Third, the aesthetic is traditional Polynesian, thatch, timber and woven detail, which is charming and authentic but reads as less polished than the sleek, contemporary overwater resorts, so couples set on a modern design statement should weigh that. Because of the access and the pace, many couples treat Le Taha'a as a three-night extension to a Bora Bora stay rather than a whole honeymoon, and that is often the smartest way to enjoy it. None of these are faults so much as the trade-offs of choosing the calmer, more cultural island.

How do you combine Le Taha'a with Bora Bora?

The smartest way to enjoy Le Taha'a is as one half of a two-island honeymoon rather than the whole trip. A common pattern is three to four nights here for the calm lagoon, the vanilla and pearl farms and the quiet, followed by a few nights at a Bora Bora resort for the iconic Mount Otemanu view and the livelier scene. The islands sit close together, so the transfer between them is straightforward to arrange, by boat and short flight via Raiatea, and the resort can help coordinate it.

Sequencing matters: many couples finish on Bora Bora so the honeymoon ends on the headline island, or start on Taha'a to decompress from the long-haul flights in the quieter setting first. Either way, build in the vanilla-farm visit and the coral-garden snorkel drift while you are on the Taha'a side, since those are the experiences you cannot replicate from Bora Bora, and let the two islands play to their different strengths rather than choosing only one.

How does it compare with other Bora Bora honeymoon resorts?

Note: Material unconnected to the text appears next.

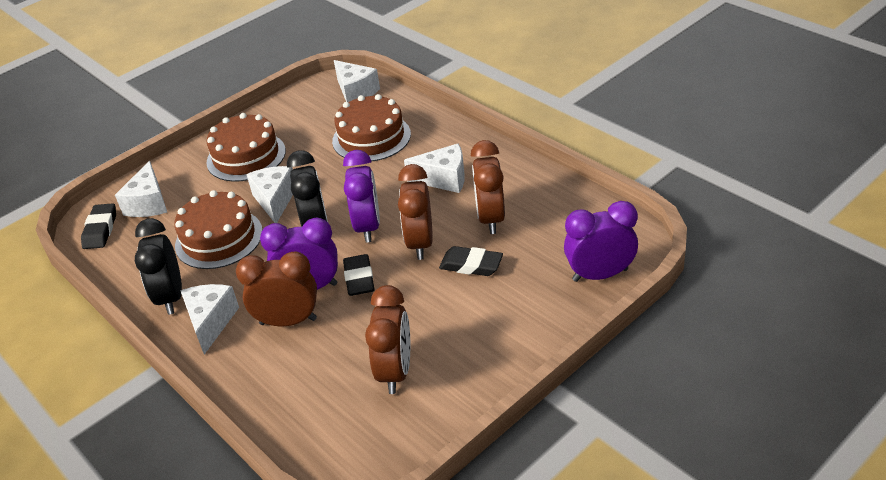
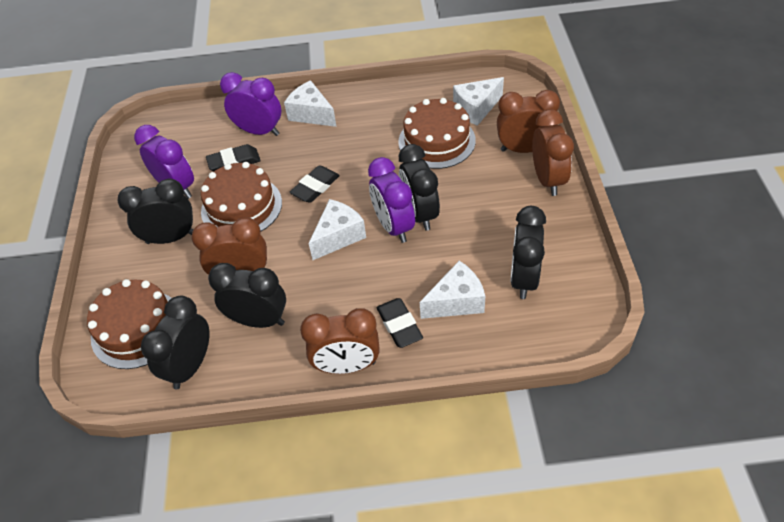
black clock: 2 -> 5
white cheese: 5 -> 4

Against the Bora Bora options, Le Taha'a competes on calm, culture and a quieter lagoon rather than sleek design or a headline address. Use the table to place it.

ResortBest forTrade-off
Le Taha'a by Pearl ResortsCalm cultural island, vanilla farms, sheltered snorkel lagoon, Bora Bora viewRemote boat transfer; quieter; traditional, not sleek
The St. Regis Bora BoraLarge, polished Bora Bora resort with big villas and the classic Mount Otemanu viewBusier and pricier; less intimate and cultural
The BrandoUltra-exclusive, all-inclusive private atoll on TetiaroaFar higher price; a different atoll, reached by private flight

Choose Le Taha'a for a calmer, more cultural island with a gentle lagoon. For a large, polished Bora Bora resort with the classic Mount Otemanu view go to The St. Regis Bora Bora; for an ultra-exclusive private atoll, The Brando.

Frequently asked questions

Is Le Taha'a by Pearl Resorts good for a honeymoon?

Yes, for couples who want a calmer, more cultural alternative to Bora Bora: a private islet off the Vanilla Island, a sheltered lagoon, Polynesian overwater suites and a Bora Bora view. Many couples pair it with a Bora Bora stay.

Which suite should you book?

An overwater suite for the deck and lagoon access, or a pool overwater category for a private plunge pool and the most seclusion. Beach villas suit couples who want sand at the door.

How do you get there?

Fly to Raiatea Airport, then take a resort boat of about 35 minutes to Motu Tautau. There is no airport on Taha'a itself, so the boat transfer is part of the experience.

What is Taha'a known for?

It is French Polynesia's Vanilla Island, famous for vanilla plantations and pearl farms, with a calm, shallow lagoon ideal for easy snorkelling.

What are the main drawbacks?

A remote, timed boat transfer, a quiet island with few restaurants and no nightlife, and a traditional Polynesian style rather than a sleek modern one.